Home > archive-twitter-search

archive-twitter-search

Archive-twitter-search is a project mainly written in Python, based on the GPL-3.0 license.

Short script to archive twitter searches

Copyright 2010 Dave Challis [email protected]

1 Summary

archive_twitter_search.py is a short script which performs a twitter search using twitter's search API, and saves each tweet (including all metadata) to a SQLite database.

It's designed to require almost no configuration (apart from specifying a search term!).

It only works using twitter's search API, i.e. it will not get/archive an individual's statuses (getting these uses twitter's REST API, which is tightly rate limited).

2 Getting Started

2.1 Archiving tweets from twitter search terms

  1. Edit 'archive_twitter_search.py' and change the 'query' variable
  2. Run the script!

Assuming all goes well, you should see a message about the number of tweets added, and a SQLite database file named 'tweets.db' will have been created.

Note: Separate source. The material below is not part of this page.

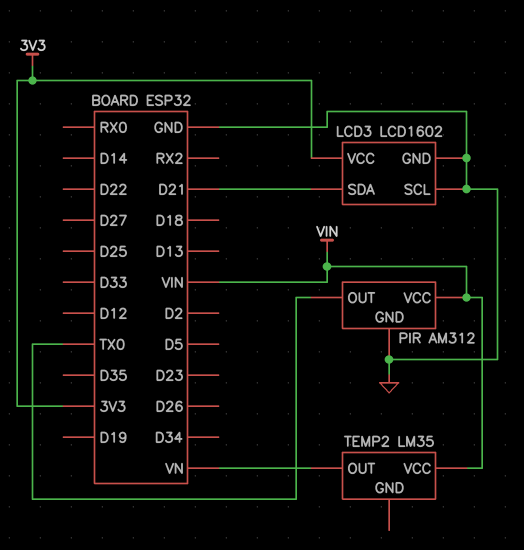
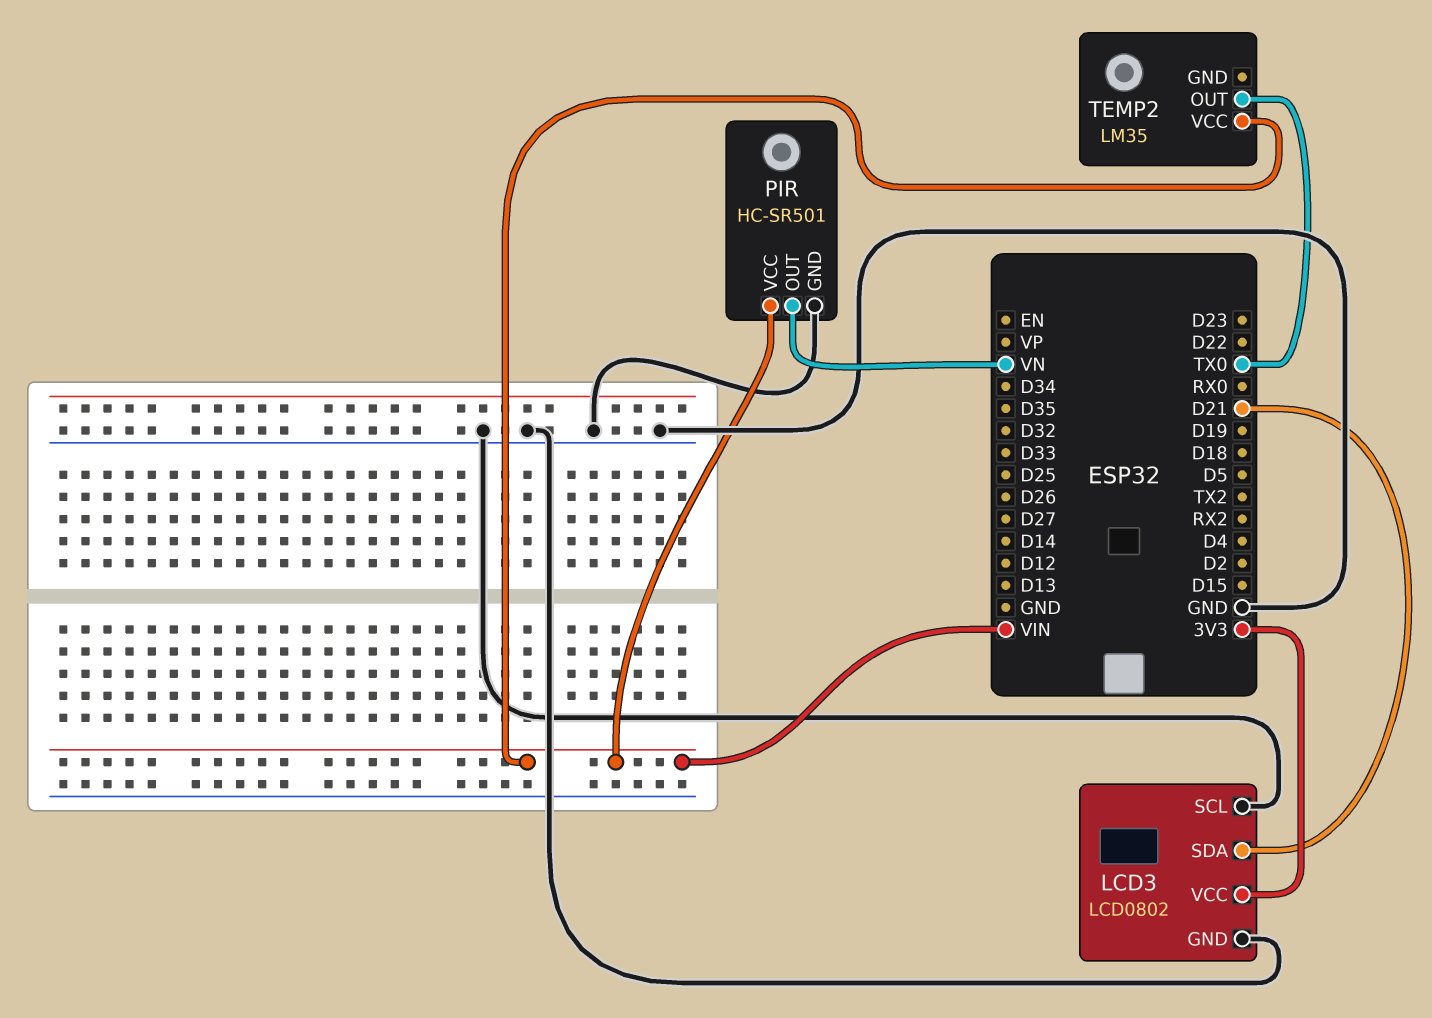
LCD3: LCD1602 -> LCD0802
PIR: AM312 -> HC-SR501
PIR pin OUT: TX0 -> VN
TEMP2 pin OUT: VN -> TX0

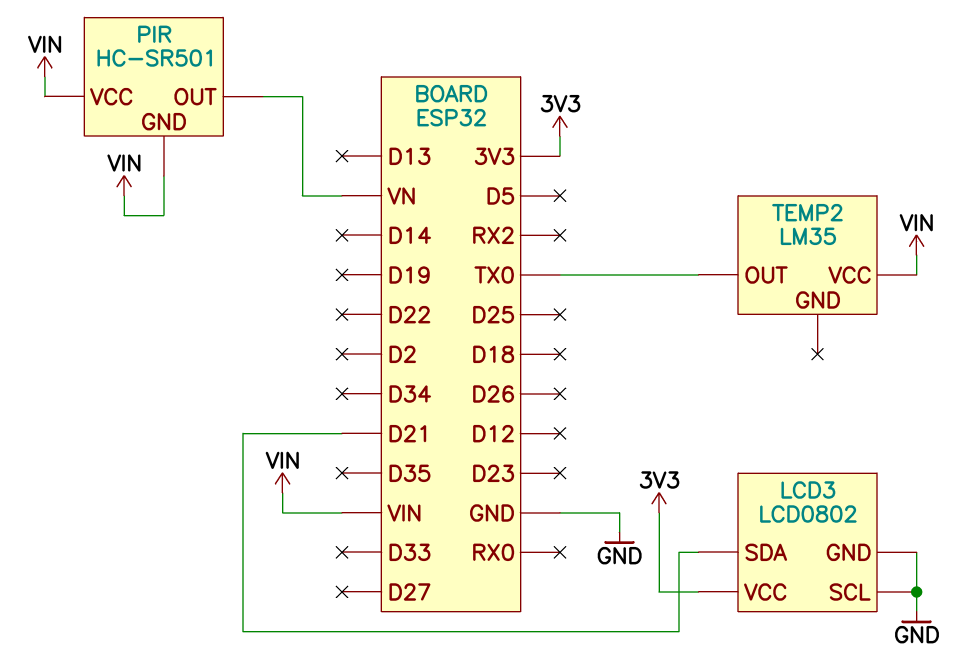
PIR pin GND: GND -> VIN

Ideally you should add a cron job to run the script every N minutes (where N depends on how often new tweets for your search term(s) are likely to turn up).

Only tweets added since your last search will be searched for, so queries after the inital one should be a lot faster.

2.2 Viewing saved tweets

  1. Open the database in SQLite: sqlite3 tweets.db

  2. View the database schema by entering: .schema

  3. Get any/all tweets using an SQL query, e.g.: SELECT * FROM tweets LIMIT 5;

Pretty much every language has SQLite bindings these days, so you should be able to open and access the archived tweets from there.

3 System Requirements

Software:

  • python 2.6+ (hasn't been tested with earlier releases, but might work)
  • sqlite3

Non-standard Python libraries:

  • dateutil
  • sqlalchemy

4 About twitter's search API

Full details on the twitter search API at: http://apiwiki.twitter.com/Twitter-API-Documentation

Twitter's search API allows the last 1500 results for a search term to be queried for. In order to capture all tweets for a given search term, you'll need to experiment with running it often enough that you get <1500 new tweets each time (this may not be possible for trending items!).

While the search API is rate limited, limits for the search API are apparently much more generous than the 150 requests per hour imposed on the REST API.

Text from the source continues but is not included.